It’s a “Complaint, in support of the European Commission’s investigation into Google. Aims to address Google’s anti-competitive practices and use of scraped third party imagery through Google Images that diminishes a fair marketplace for content creators.
Getty says “Google Images displays full-screen slideshows of high-resolution copyrighted images. This is hurting the stock agency’s licensing business as well as content creators worldwide. Google first introduced the feature in January 2013. Previously, the search engine only displayed tiny thumbnails of images.”

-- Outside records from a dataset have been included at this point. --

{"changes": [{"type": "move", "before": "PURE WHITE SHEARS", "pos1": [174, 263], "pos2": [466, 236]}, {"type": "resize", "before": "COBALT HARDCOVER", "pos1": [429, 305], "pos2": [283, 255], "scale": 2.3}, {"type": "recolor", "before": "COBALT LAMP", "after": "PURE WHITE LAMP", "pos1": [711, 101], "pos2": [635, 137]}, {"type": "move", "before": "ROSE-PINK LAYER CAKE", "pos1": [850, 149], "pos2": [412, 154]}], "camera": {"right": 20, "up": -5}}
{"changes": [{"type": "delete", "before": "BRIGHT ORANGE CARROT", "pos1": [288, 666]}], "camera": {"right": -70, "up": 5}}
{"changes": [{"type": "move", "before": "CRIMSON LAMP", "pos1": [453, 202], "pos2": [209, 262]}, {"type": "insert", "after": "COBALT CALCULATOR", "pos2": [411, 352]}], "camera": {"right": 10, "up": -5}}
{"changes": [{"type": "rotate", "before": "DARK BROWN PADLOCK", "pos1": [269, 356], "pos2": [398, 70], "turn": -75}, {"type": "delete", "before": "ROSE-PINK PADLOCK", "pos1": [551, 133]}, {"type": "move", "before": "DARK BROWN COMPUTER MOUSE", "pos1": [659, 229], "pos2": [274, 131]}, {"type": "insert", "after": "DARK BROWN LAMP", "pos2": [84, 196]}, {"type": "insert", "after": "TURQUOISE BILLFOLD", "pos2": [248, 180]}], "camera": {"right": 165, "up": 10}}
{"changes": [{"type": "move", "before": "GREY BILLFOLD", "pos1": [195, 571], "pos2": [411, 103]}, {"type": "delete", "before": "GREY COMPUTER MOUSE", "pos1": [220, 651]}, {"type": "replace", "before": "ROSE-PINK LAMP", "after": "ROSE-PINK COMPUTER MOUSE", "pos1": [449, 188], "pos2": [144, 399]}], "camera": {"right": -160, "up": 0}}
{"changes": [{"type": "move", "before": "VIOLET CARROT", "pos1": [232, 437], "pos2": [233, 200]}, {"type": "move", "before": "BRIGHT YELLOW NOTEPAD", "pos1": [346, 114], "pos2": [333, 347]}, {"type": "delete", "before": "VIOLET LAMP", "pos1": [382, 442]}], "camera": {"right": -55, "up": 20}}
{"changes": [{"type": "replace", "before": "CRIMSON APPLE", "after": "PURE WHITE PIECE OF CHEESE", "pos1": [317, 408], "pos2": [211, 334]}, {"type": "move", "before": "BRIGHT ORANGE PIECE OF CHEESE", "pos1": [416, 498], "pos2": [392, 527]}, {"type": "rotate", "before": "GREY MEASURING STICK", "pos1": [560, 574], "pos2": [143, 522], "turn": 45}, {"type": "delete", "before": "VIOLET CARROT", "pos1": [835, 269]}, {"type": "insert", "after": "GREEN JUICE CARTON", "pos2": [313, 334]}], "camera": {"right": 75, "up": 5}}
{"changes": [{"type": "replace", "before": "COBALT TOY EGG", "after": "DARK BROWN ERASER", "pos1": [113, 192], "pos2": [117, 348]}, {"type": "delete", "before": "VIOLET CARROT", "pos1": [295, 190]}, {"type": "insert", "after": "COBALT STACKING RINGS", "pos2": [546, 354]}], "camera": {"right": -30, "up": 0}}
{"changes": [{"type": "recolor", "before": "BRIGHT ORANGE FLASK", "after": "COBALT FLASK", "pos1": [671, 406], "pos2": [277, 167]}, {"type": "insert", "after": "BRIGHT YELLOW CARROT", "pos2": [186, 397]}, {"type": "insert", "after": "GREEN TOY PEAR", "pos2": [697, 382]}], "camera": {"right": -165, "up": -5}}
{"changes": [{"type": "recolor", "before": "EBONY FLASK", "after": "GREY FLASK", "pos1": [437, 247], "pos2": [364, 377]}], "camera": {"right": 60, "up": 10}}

“Getty Images represents over 200,000 photojournalists, content creators and artists. They rely on us to protect their ability to be compensated for their work.” Says Yoko Miyashita, Getty Images’ general counsel. “Google’s behaviour is adversely affecting our contributors. It also impacts lives and livelihoods of artists around the word, present and future.”
“Google Image’s currently promotes “right click” piracy. It makes high resolution image easily available. User don’t have to go to the source site to find out how they might legally license or seek permission to use the image in question.” says Getty.
Google’s practices involve presenting content in such a way that it deters users from engaging with content creators. This impacts artists’ ability to monetize users’ interest. Thereby reduces the level of reinvestment available for the creation of new content.
Getty said its web traffic collapsed in 2013 after the changes implemented by Google in UK. Traffic remained unchanged in France and Germany Google sites, where changes were not applied in January 2013.
In a statement to Times, Getty claims “We want [Google] to go back to search functioning as search. Not search functioning as a substitute of publishers.”
Getty Images is the one of the trusted source of visual content in the world. With almost 200 million assets available through its industry-leading sites Getty Images and iStocks.